Mon 18 Aug 2008

Round two! I think we have a winner! We had these little cutlets with a side of roasted whole okra and potato rounds, and it was delightful!
Roasted Whole Okra and Potato Rounds
4 large red potatoes
1 1/2 pounds okra
1/4c plus 2T olive oil
Preheat the oven to 400 and grease a 9″X11″ glass baking pan with 2T of the olive oil.
Slice the potatoes into 1/4″ rounds and toss them into the pan with the oil. Cut the tops off of the okra and toss them in there with the rest of the olive oil. Set your oven timer for 20 minutes and go have a glass of wine!
When the timer beeps, use a big spoon to stir up the potatoes and okra. Set the timer for 20 more minutes and start prepping that tofu!
Tofu
1c plain soymilk
1T mushroom soy sauce (you can use regular ol soy sauce, if you can’t find the mushroom sort)
1c panko (you can use bread- or cracker crumbs in a pinch, I guess, but panko is delightful!)
2T dried herbes de provence
1 block tofu, cut into 8 pieces
2T olive oil
In a shallow bowl, mix the soymilk and soy sauce. Combine the panko and herbes in another shallow bowl. Now, dredge each piece of tofu in the soymilk mixture and then in the panko, coating both sides of each piece.
In a large skillet, heat the oil and set the cutlets in there. Cook them a few minutes on each side, until they turn nice and brown. Plate those puppies up, two to a plate! Oooh and it might be time to pull the potatoes and okra out of the oven.
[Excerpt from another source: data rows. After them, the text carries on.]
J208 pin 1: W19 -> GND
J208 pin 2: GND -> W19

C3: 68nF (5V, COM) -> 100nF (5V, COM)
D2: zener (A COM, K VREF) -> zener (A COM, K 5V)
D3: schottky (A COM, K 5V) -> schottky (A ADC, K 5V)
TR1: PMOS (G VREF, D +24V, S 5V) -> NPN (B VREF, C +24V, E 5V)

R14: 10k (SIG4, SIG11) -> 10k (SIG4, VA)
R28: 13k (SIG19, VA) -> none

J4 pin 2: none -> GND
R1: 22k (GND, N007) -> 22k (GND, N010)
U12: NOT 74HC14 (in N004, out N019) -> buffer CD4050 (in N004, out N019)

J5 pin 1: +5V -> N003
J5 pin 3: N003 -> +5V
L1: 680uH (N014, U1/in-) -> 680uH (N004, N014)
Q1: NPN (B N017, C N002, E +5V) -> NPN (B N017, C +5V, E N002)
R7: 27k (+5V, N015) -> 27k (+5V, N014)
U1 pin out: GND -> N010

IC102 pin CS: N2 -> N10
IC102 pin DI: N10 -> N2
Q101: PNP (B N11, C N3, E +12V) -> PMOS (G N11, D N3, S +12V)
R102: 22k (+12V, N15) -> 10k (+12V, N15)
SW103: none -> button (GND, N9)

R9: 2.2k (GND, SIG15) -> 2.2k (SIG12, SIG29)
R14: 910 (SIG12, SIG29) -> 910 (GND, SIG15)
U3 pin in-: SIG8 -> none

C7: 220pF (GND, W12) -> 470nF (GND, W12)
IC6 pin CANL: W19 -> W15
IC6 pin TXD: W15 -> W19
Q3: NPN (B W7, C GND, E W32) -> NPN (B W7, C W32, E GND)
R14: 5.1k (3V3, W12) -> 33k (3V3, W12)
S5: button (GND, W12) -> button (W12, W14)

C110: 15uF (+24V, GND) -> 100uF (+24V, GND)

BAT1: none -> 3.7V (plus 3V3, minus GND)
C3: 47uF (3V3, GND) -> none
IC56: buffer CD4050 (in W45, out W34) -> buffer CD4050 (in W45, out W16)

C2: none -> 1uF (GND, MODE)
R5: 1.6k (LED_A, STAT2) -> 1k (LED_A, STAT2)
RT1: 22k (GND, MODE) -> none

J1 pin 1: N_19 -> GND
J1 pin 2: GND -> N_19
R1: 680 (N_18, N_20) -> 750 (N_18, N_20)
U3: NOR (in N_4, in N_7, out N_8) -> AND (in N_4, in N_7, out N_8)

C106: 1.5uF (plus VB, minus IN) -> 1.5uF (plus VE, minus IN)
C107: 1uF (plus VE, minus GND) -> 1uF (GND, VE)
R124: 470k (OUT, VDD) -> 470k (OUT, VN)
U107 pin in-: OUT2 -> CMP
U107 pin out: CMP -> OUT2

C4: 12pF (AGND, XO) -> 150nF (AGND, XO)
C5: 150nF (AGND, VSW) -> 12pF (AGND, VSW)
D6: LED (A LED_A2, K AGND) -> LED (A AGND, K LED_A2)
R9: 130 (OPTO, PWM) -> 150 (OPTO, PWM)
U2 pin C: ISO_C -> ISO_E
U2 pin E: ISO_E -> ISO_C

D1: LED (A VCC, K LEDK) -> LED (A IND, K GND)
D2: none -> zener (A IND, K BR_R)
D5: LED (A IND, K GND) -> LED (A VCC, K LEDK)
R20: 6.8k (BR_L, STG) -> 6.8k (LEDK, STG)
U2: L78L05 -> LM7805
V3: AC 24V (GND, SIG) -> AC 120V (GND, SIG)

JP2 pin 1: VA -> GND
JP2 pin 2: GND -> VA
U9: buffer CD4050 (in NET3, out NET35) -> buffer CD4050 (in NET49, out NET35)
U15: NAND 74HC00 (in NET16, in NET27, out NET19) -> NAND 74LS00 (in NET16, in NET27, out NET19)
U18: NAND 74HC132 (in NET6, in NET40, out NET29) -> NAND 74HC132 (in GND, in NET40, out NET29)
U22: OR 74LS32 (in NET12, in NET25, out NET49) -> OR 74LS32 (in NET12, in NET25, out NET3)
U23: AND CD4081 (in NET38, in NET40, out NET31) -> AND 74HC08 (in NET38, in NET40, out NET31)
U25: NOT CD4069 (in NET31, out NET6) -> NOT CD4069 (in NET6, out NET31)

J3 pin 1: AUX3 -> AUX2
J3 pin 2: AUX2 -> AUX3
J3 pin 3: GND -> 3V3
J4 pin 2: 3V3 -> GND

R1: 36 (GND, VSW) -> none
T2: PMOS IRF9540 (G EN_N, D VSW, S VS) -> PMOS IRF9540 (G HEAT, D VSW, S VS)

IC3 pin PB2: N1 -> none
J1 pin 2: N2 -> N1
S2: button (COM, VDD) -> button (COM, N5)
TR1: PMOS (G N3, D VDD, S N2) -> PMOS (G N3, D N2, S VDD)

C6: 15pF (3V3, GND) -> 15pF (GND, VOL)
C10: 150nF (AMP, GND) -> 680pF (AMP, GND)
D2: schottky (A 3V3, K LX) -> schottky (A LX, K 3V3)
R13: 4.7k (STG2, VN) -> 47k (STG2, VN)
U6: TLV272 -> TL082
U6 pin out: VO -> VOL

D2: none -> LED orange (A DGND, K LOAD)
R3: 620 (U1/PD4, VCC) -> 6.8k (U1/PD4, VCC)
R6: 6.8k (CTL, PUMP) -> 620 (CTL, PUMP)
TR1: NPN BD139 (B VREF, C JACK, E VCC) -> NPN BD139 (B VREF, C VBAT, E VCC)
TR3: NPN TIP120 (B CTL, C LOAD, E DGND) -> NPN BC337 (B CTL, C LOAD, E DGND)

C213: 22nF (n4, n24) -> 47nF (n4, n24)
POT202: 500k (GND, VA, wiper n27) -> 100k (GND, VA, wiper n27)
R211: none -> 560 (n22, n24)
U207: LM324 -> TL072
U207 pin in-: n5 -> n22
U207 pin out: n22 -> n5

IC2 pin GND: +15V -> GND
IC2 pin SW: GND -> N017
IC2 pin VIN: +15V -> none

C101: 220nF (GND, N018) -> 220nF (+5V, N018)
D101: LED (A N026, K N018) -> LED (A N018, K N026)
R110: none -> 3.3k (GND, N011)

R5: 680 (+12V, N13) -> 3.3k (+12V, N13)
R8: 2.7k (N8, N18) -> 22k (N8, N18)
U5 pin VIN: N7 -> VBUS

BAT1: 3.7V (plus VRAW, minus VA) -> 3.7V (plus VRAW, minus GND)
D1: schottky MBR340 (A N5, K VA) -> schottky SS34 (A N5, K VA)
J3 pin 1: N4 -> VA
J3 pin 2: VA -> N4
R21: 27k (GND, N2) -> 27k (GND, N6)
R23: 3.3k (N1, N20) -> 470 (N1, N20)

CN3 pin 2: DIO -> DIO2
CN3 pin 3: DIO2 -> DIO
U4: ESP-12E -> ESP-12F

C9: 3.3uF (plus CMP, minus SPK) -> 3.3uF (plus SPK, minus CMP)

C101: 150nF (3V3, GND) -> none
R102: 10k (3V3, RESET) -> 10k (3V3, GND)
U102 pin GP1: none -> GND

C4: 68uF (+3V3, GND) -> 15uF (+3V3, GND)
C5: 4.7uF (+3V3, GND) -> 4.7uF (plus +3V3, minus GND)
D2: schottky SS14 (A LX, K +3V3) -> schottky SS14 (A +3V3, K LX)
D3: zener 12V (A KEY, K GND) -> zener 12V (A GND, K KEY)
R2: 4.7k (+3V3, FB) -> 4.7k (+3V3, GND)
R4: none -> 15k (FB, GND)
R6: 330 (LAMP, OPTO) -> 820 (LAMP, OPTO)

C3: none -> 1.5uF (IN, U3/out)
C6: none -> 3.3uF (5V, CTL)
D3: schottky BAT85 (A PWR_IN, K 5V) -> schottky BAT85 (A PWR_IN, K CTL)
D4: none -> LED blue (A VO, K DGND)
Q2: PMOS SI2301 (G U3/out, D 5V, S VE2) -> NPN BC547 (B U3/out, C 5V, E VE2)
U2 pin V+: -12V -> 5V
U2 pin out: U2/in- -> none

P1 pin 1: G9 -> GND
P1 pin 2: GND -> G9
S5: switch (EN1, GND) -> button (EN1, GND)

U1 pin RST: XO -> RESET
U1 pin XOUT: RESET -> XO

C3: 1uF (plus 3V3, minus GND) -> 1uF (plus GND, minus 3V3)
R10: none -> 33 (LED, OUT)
Perfect, because the sauce takes only a few minutes, and you can let everything cool just a bit while you get to that. Turn the stove to medium low, but leave the pan on there.
Red Wine Sauce
1/2c red wine
1/2c soy creamer
2T dijon mustard
1/4c nutritional yeast
While the pan is still hot, pour in the wine to deglaze it. Once the wine is nice and bubbly, add the creamer and dijon mustard, stirring constantly to combine and keep the sauce from burning and sticking to the pan. When the sauce starts to thicken, turn off the heat and add the nutritional yeast. Stir for just a minute or two more to combine everything, and you’re ready to serve! Portion the sauce out over the cutlets, spoon some okra and potatoes onto each plate and dig in, my friend.